El chico alto recuperó el equilibrio y se lanzó a toda velocidad hacia Cara Sucia, pero lo detuvieron los otros tres.
—¡Tú a mí no me empujas, Eddie! ¡No me vuelvas a empujar! —dijo al tiempo que se desembarazaba de las manos de los otros chicos—. O te arrepentirás.
Eddie se echó a reír, sabía de sobra que el crío no tendría nada que hacer en una pelea. Ninguno tendría nada que hacer en un combate cuerpo a cuerpo.
—Será mejor que te comportes, Romeo, o tendré que meterte en el sótano. Y puede que a Julieta contigo.
El chico al que había llamado Romeo se echó hacia atrás, horrorizado. Después de lanzarle una mirada nerviosa a su atormentador, entró en la casa.
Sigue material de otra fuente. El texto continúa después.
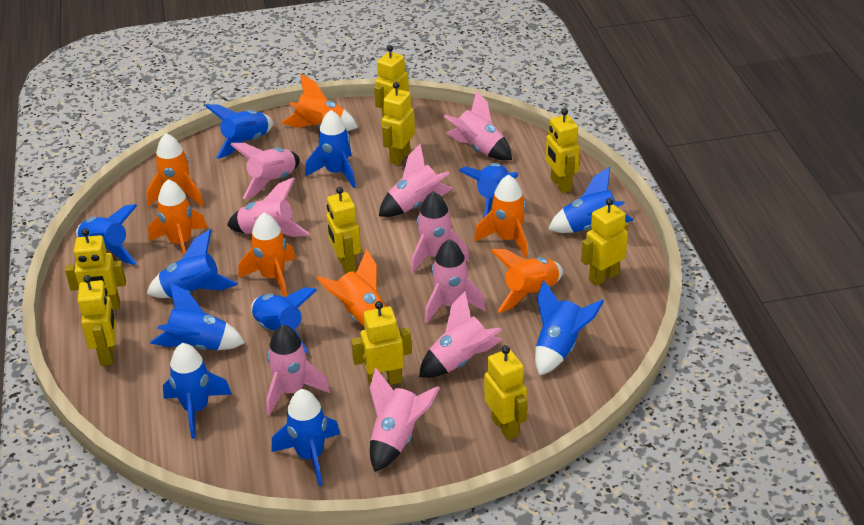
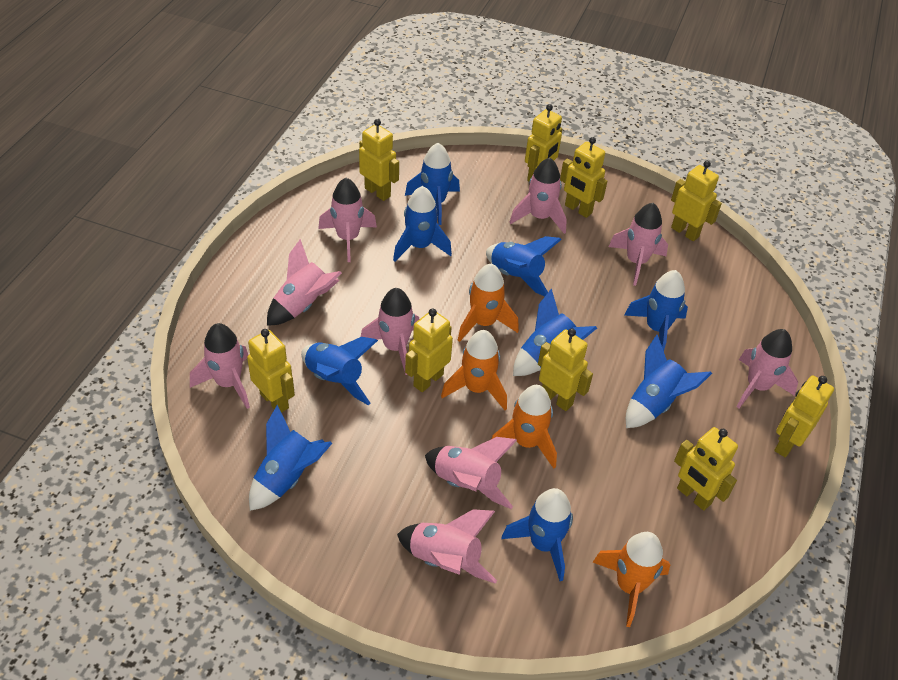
blue rocket: 11 -> 9
orange rocket: 7 -> 4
Peterson observó la reacción del chico. Ese era el poder que necesitaba para lograr su objetivo. Eddie, el chico de la cara sucia, parecía estar al mando, pero eso iba a cambiar pronto.
Peterson pensó en diferentes modos de hacerse con el control. Primero necesitaba hacerse con la confianza y la fe de Eddie, los otros lo seguirían. Por lo menos, todos los que contaban. Siempre que se asegurara la cooperación de los que dominaban las armas, los otros no tendrían alternativa.
El pastor entró en la escuela flanqueado por dos de los chicos y precedido por Eddie. En el vestíbulo, una escalera curva llevaba a un balcón que se asomaba a la entrada. A la izquierda había una sala de reuniones que contenía una televisión y varias sillas y sofás.
Eddie empezó a subir las escaleras y no se volvió ni una sola vez para asegurarse de que su cautivo continuaba vigilado o lo seguía. Estaba totalmente convencido de la lealtad de los otros chicos. Si Peterson intentaba algo, le dispararían. Peterson lo presintió y los siguió en silencio; todavía no había llegado el momento de dar el primer paso. Al menos estaban subiendo al piso de arriba y no bajando al sótano. Al chico de fuera le había aterrorizado la mera idea de que lo metieran allí. Sí, eso sí que era poder, pensó, y codició esa capacidad.